CHECKING TRAFFIC WITH PROMON
Optimal Client/Server performance metrics especially before deploying on a WAN
Run a controlled typical application test and record direct traffic metrics for the application.
Start a database in client/server mode having only one remote user connected to it.
An overview of Database Server-Side activity while running the query:
PROMON > 5. Activity
The bytes sent between clients and the database can also be monitored with Network utilities such as tcpdump, Wireshark or with PROMON:
PROMON > R&D > 2. Activity > 2. Servers screen
View how many messages were received from the client and sent back to the server.
Time slices for example record the number of query time slice switches.
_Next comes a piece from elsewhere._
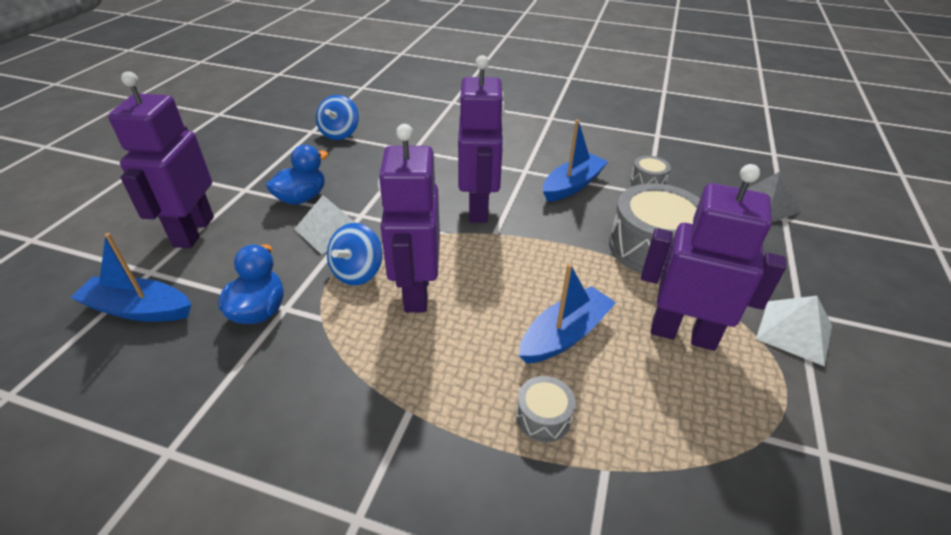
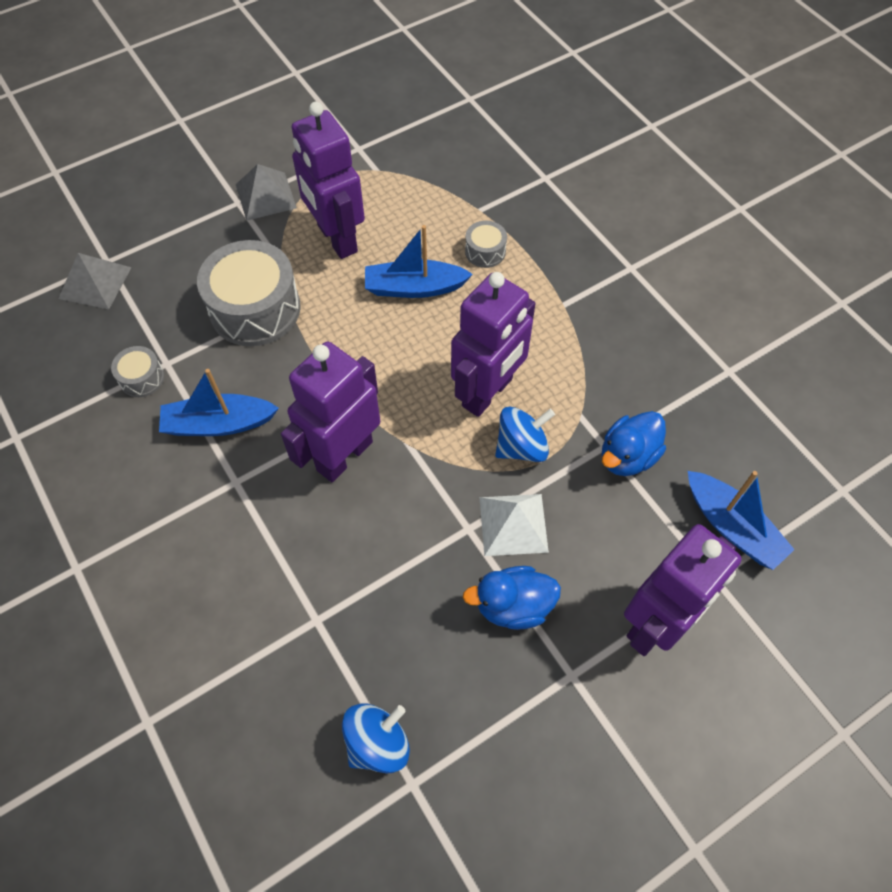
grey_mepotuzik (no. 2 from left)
A time slice switch occurs when the server moves to processing the next client without completing the query
THE APPSERVER ADVANTAGE
It takes just a couple of round trips to establish an AppServer connection and once this is established it is only one network round trip to execute each procedure that is: RUN ... ON SERVER.
For every RUN ...ON SERVER:
The client sends a stream of messages (usually only one) with the input parameters.
The server executes the procedure and sends back a stream of messages with the output parameters.